Will the UK Government provide a capital subsidy for ultra low emissions vehicles, including hydrogen buses? Will they consider changes to the bus service operators grant to move away from diesel buses? As the hon Member for Rother Valley asked, will any consideration be given to subsidising hydrogen as a fuel to incentivise its use? That could be done through the renewable transport fuel obligation. Again, for a forward-thinking strategy, will the Government set targets for the roll-out of hydrogen HGVs and buses? Those are all sensible measures that would help to create that step-change process.
Finally on transport, it is clear that the maritime sector is also gearing up for change. I welcome the HyDIME project—that is hydrogen diesel injection in a marine environment—that has been supported by £400,000 from Innovate UK for the design, construction and integration of a hydrogen-diesel dual fuel conversion system to take place on a commercial ferry operated between Kirkwall and Shapinsay. The project will unlock the licensing system to allow further projects to follow. Ports across the UK are looking at developing hydrogen as a fuel and the design of hydrogen-fuelled ferries.

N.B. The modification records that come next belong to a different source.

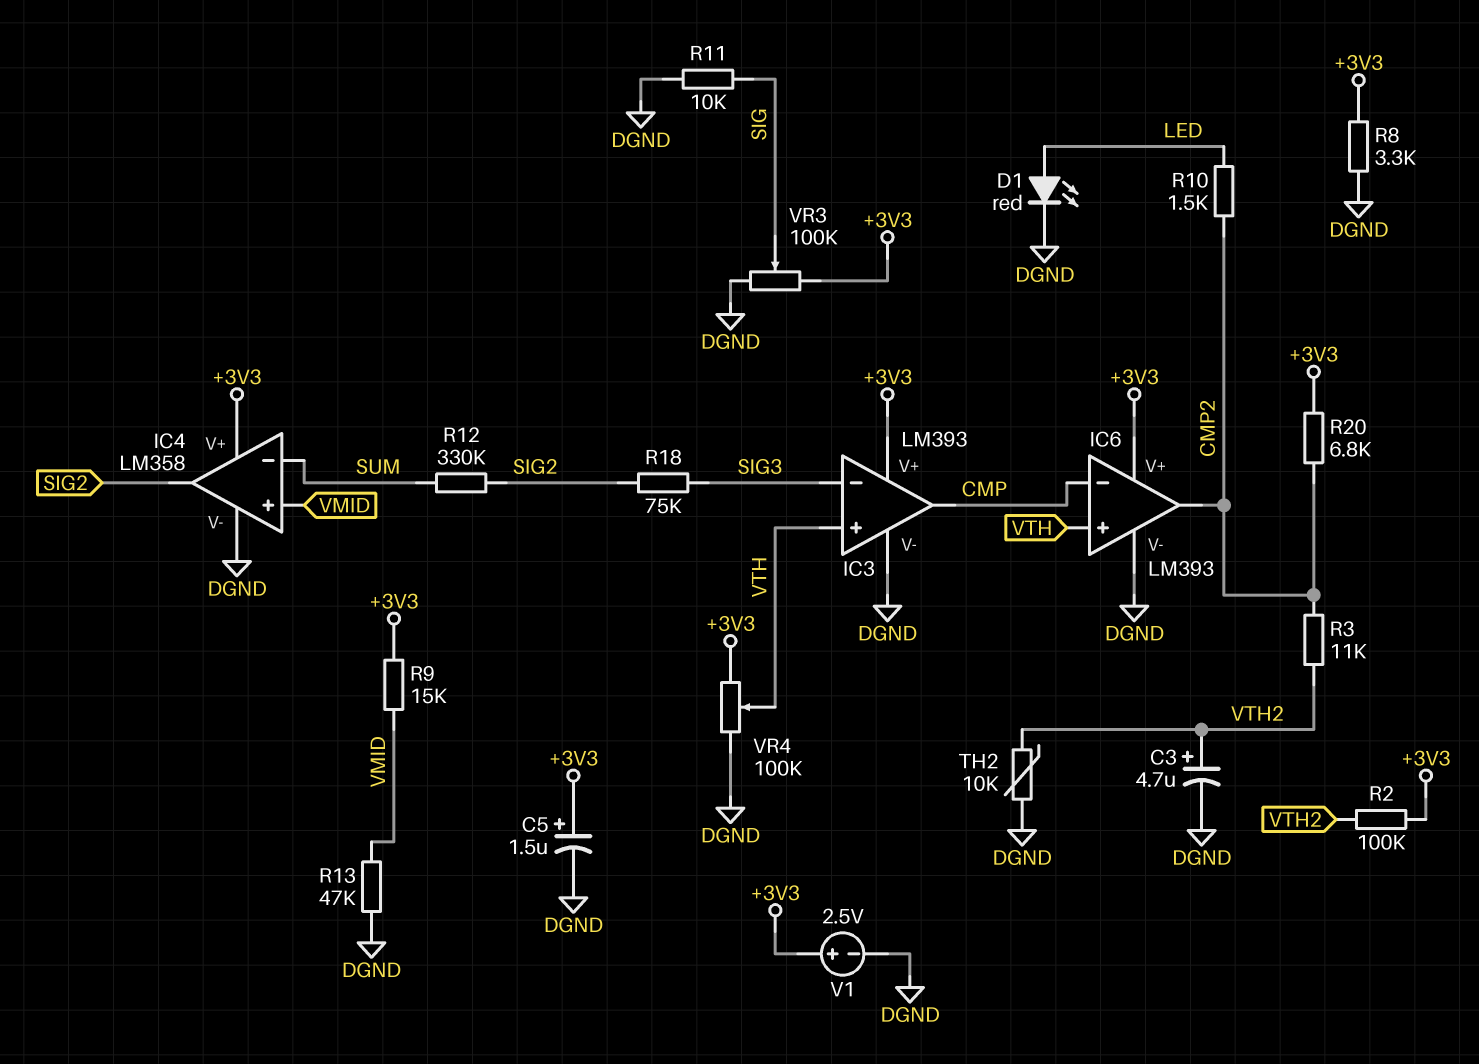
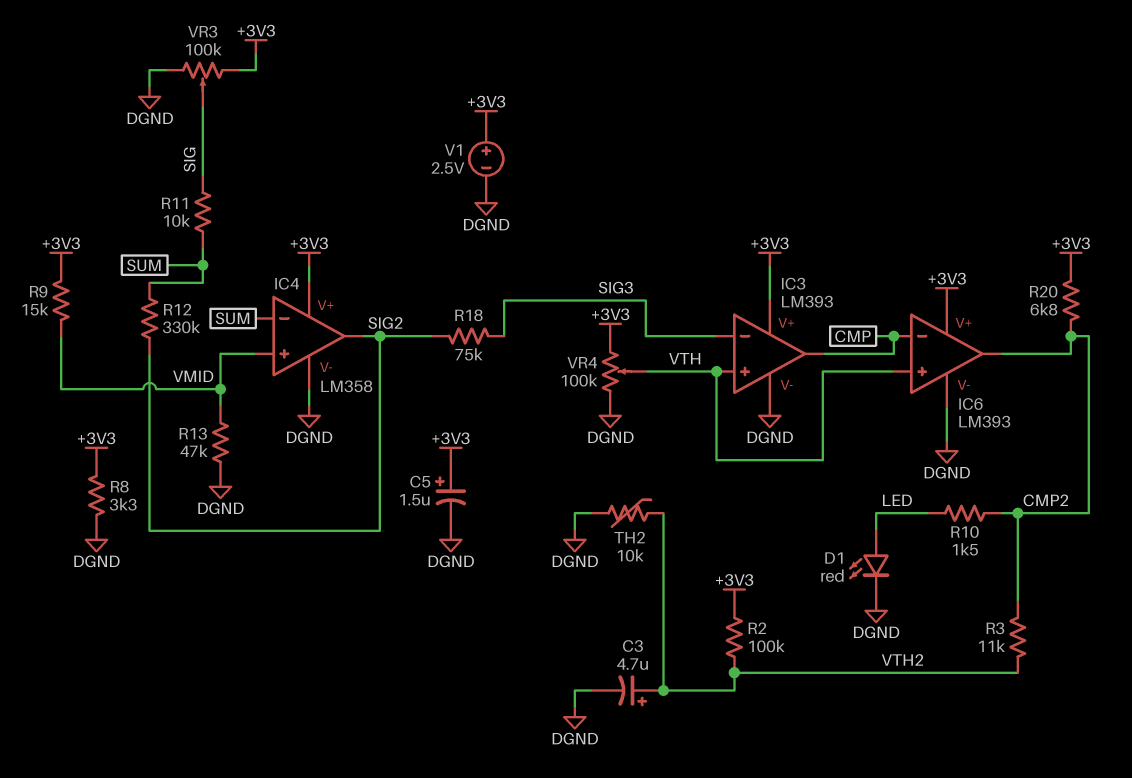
R11: 10k (DGND, SIG) -> 10k (SIG, SUM)

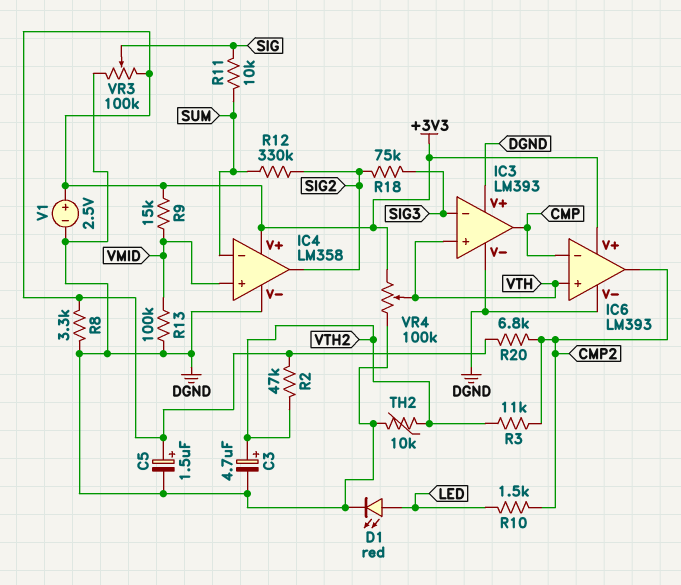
IC3 pin V+: +3V3 -> DGND
R2: 100k (+3V3, VTH2) -> 47k (+3V3, VTH2)
R13: 47k (DGND, VMID) -> 100k (DGND, VMID)

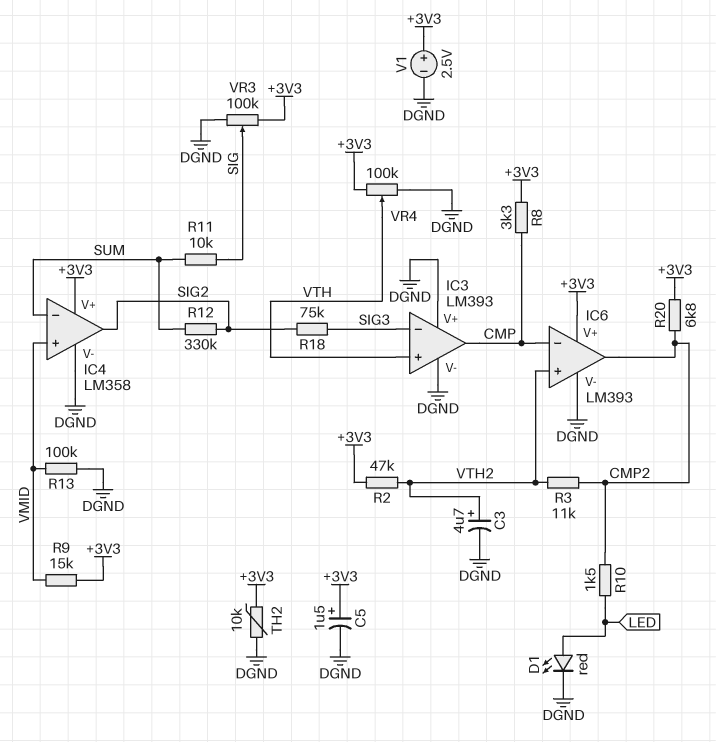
IC6 pin in+: VTH -> VTH2
R8: 3.3k (+3V3, DGND) -> 3.3k (+3V3, CMP)
TH2: 10k (DGND, VTH2) -> 10k (+3V3, DGND)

Away from transport, Scottish Power’s Whitelee wind farm project proposed in my constituency demonstrates that the co-location of renewables and hydrogen production is on the cusp of commercial profitability. The proposal is to develop and install a combined solar photovoltaics, green hydrogen production facility and battery energy storage system in the existing wind farm site. It is proposed that hydrogen production will commence by 2023, with that sold as transport fuel within the Greater Glasgow area. That is the joined-up thinking that we really want to see developed across UK.
I cannot mention hydrogen production without mentioning Peterhead and St Fergus. The UK Government need to make up for the betrayal on that project and include it within the first CCS cluster to be given the go-ahead. I hope the Minister can confirm that while the White Paper shows only Grangemouth on the map of the UK, it will look at the overall project that links with St Fergus in the north and the hydrogen production facility. We also need the oil and gas transition deal to be signed off.
I can see I am getting a look from the Chair, so I will wind up. There are fantastic opportunities at stake here and I really hope that the UK Government grasp that. We need to see policies put in place going forward.